The Home Affordable Refinance Program (HARP) stands out as one of the Obama administration’s most successful interventions to help borrowers hit by the housing market crash. The program is aimed at borrowers who took out mortgages backed by Fannie Mae and Freddie Mac (the GSEs) prior to June 1, 2009, and enables them to refinance their loans even if the loans did not meet the GSEs’ normal requirements for refinancing.
Since 2009, HARP has allowed over 3 million homeowners to refinance their mortgages, securing lower monthly payments. Given this success, senior US Treasury official Michael Stegman’s declaration in a speech last week that there would be no extension of the cutoff date limiting the program’s reach came as a surprise to many.
In the Housing Finance Policy Center’s January edition of our monthly chartbook (page 24), we investigated a key claim behind Stegman’s statement: that extending the June 2009 cutoff date—loans made after that date cannot qualify for HARP—would affect a small number of borrowers.
To determine how many borrowers would potentially benefit from a later cutoff date, we took a look at the other requirements for HARP eligibility. First, a borrower must have a record of making their payments on time: no late payments in the past six months, and no more than one late payment in the past year. Second, the homeowner must have limited equity in the home, with the marked-to-market loan-to-value (LTV) ratio (the ratio of the unpaid mortgage balance to the current market value of the house) above 80 percent. Finally, the loan must be “in the money,” meaning that the refinance would be economical for the borrower—that is, the current interest rate must be enough lower than the rate the borrower is paying to cover the costs of the refinancing.
The chart above sorts the universe of GSE loans by these HARP eligibility rules. Out of approximately 25 million active Freddie and Fannie loans, there are 14 million originated after the cut-off date that meet the pay history requirement. That seems like a large number that could potentially benefit from a change in the cutoff, but only about 2.4 million of these meet the LTV ratio minimum of 80 percent, because since 2009, well over half of the loans purchased by the GSEs have been refinances, and most of those have LTVs under 80 percent.

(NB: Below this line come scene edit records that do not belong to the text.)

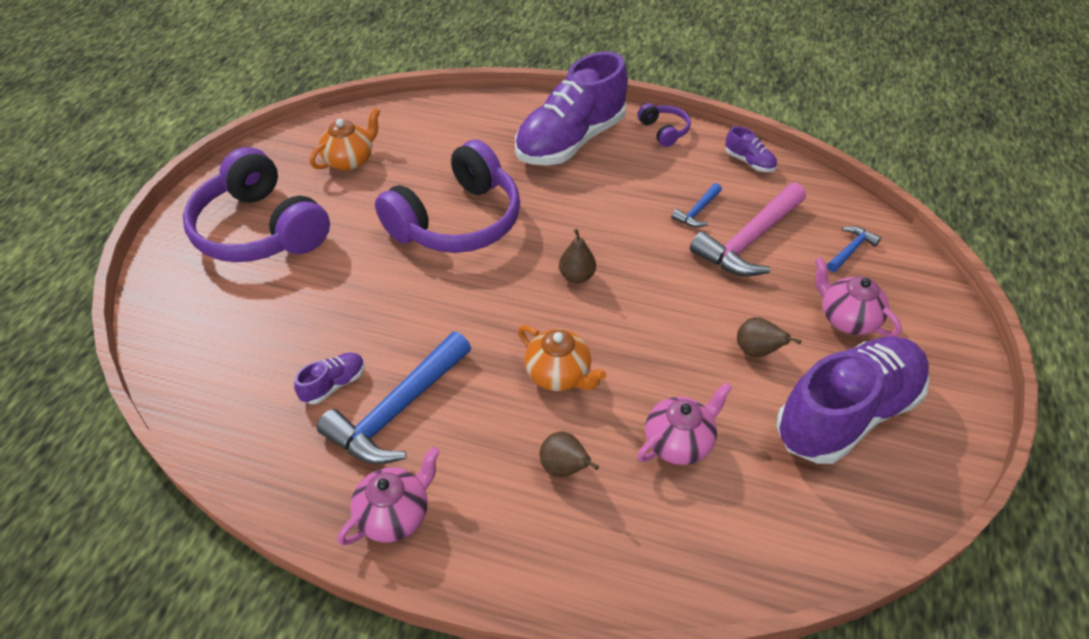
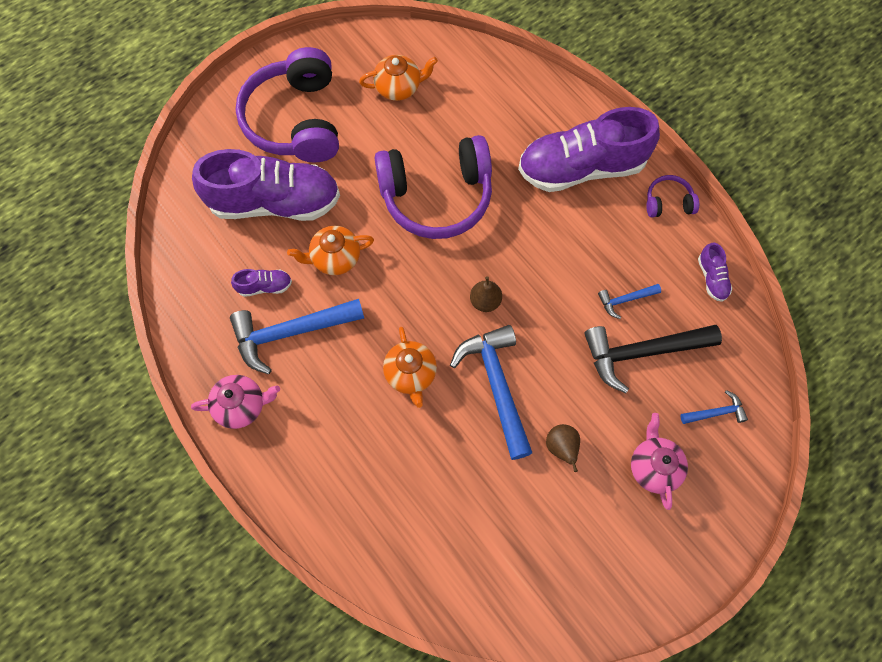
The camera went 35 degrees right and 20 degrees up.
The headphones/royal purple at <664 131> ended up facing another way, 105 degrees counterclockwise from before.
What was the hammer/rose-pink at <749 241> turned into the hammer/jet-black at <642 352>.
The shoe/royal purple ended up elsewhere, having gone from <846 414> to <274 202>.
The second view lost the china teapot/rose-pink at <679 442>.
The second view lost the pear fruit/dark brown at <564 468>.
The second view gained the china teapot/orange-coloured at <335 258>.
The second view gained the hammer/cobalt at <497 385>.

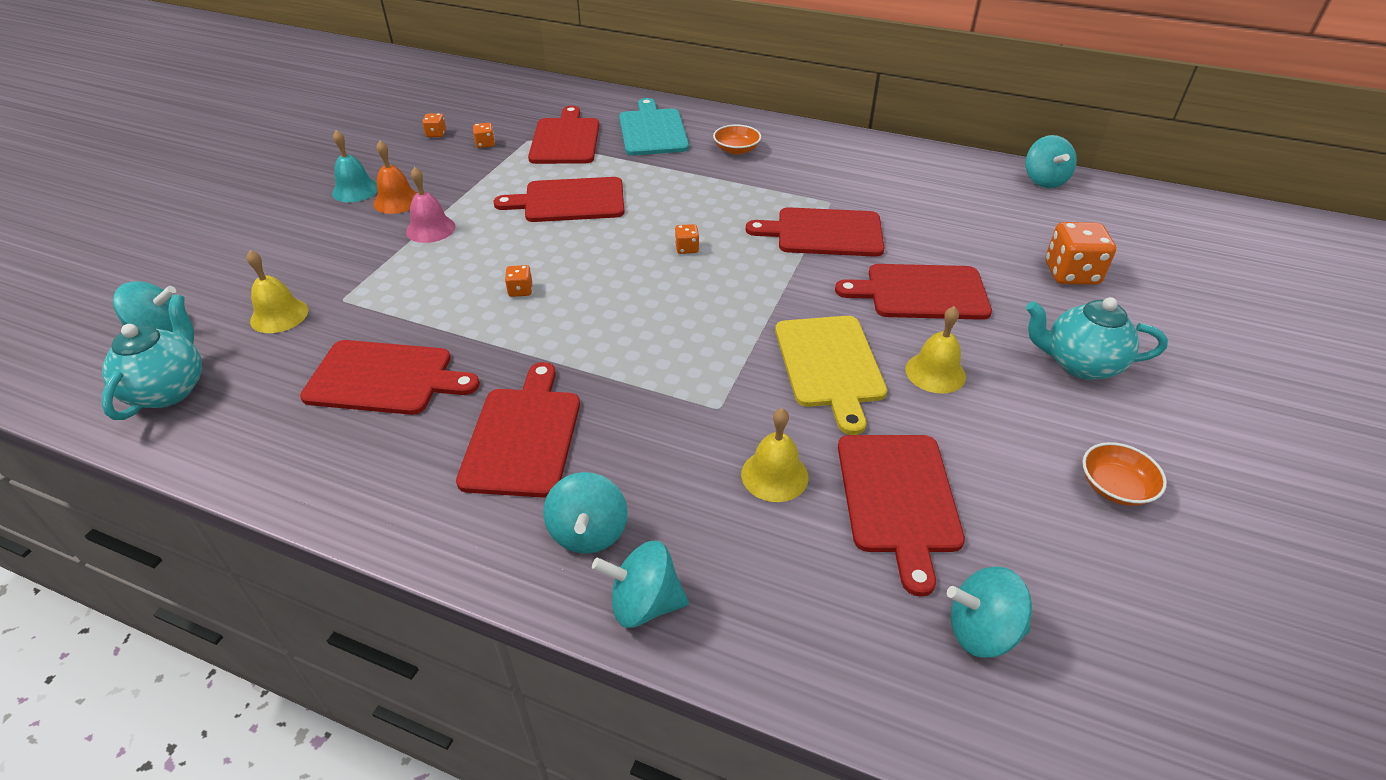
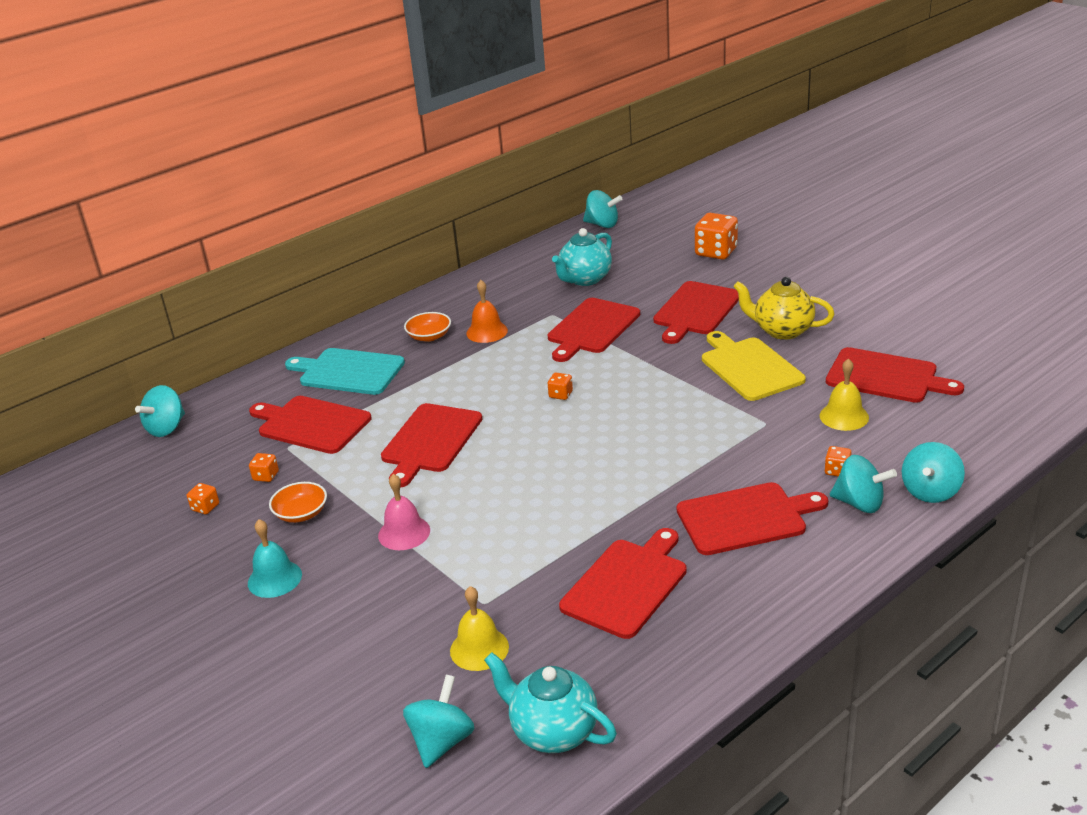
The camera went 60 degrees left and 10 degrees down.
The hand bell/orange-coloured ended up elsewhere, having gone from <397 201> to <487 332>.
The die/orange-coloured ended up elsewhere, having gone from <520 290> to <837 471>.
The china teapot/aqua ended up elsewhere, having gone from <1079 364> to <585 279>.
Where the hand bell/bright yellow stood at <935 372>, the china teapot/bright yellow came to stand at <782 331>.
The chopping board/bright yellow at <830 365> ended up facing another way, 135 degrees counterclockwise from before.
The chopping board/crimson at <523 436> ended up facing another way, 135 degrees clockwise from before.
The serving bowl/orange-coloured ended up elsewhere, having gone from <1115 487> to <301 513>.
The whirligig/aqua ended up elsewhere, having gone from <981 631> to <166 428>.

Of those 2.4 million, only 11 percent (249,932; see the tiny overlap in the middle of the chart) are “in the money.” Why so few? Because post-June 2009 borrowers took out their mortgages at a time of historically low interest rates, making it unlikely that they could obtain a lower rate today. And some of these borrowers HARPed once, early in the process, and the rules prohibit them from a further HARP refinance.
When we further divided the group of 249,932 who could potentially benefit from an extension by their origination dates, we tallied 113,998 borrowers that could benefit from a one-year extension of the cut-off date, and 200,632 that could benefit from a two-year extension. These numbers are dwarfed by the 846,677 pre-June 2009 borrowers that remain eligible without an extension, and over 3 million who have already benefited from a HARP refinance.
There has been little question of HARP’s effectiveness in providing relief to homeowners since the housing crisis, but Stegman is correct that tweaking the cutoff date will do little to extend the program’s reach.